“A painting of the sea rendered in words.”
—Marcus Alexander Hart
“Like reading a landscape painting.”
—Sydney Fry
More information will be posted in the future, but for now you can browse a gallery of concept art by the book’s illustrator, Martin Abel.
Reviews
I read your book today. I have to admit, for the first few pages I was a little worried. I thought your prose was overwrought and your dialogue unnatural and arch. After all of the work you put into it, I was afraid to have to tell you what I thought of it.
Then I realized, it’s not you. It’s me.
You don’t write like I do. You don’t hammer words together to satisfy the textbook mechanics of storytelling while sometimes managing to be clever. You use a lyrical kind of prose so baroque that it becomes poetry. This is not a collection of stories. This is a painting of the sea rendered in words. You don’t write like an author. You write like an artist.

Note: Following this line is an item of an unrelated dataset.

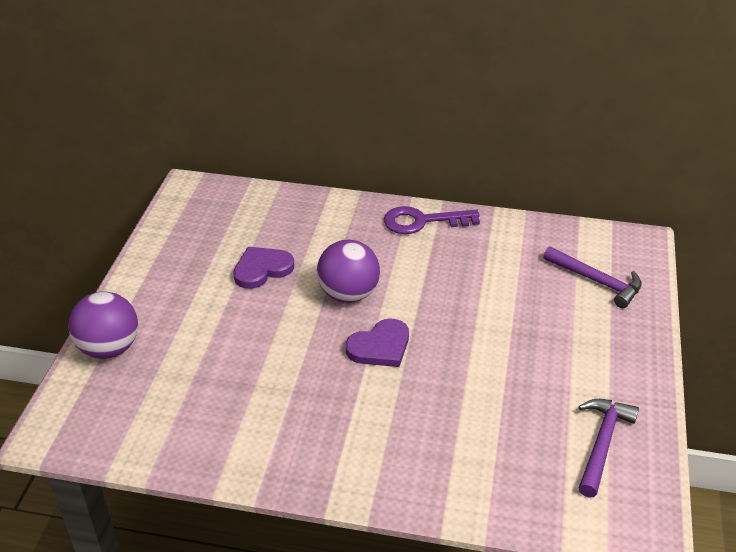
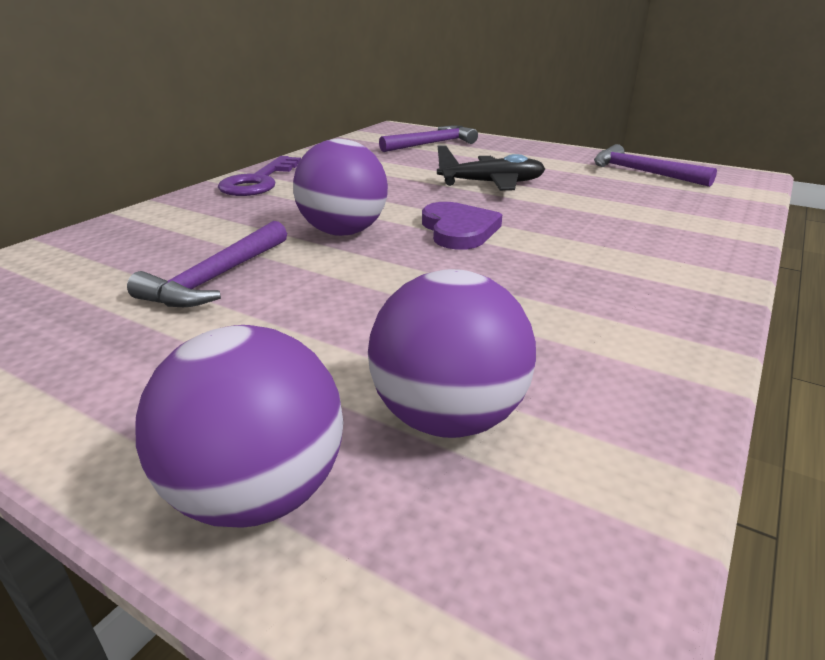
camera: 70 degrees left, 10 degrees down
(165, 388) = (448, 417): none -> purple ball
(262, 269) = (217, 278): purple heart -> purple hammer
(496, 344) = (492, 183): none -> black plane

Once I stopped trying to shoehorn your artwork into my template the whole thing became strikingly beautiful in its execution. The characters and the stories don’t stack up like bricks into a wall of story. They flow together like trickles of rainwater pouring through tendrils of fog, emerging and mixing and falling away into a sort of lucid dream that lets you know secrets as you need to know them. You’ve managed to deftly paint beauty through the Captain’s longing and horror through the old man’s fear—opposite ends of the spectrum rendered with equal skill and passion.
You have done a wonderful thing here, John Walsh. This is going to be a fantastic book. I’ve already read it twice.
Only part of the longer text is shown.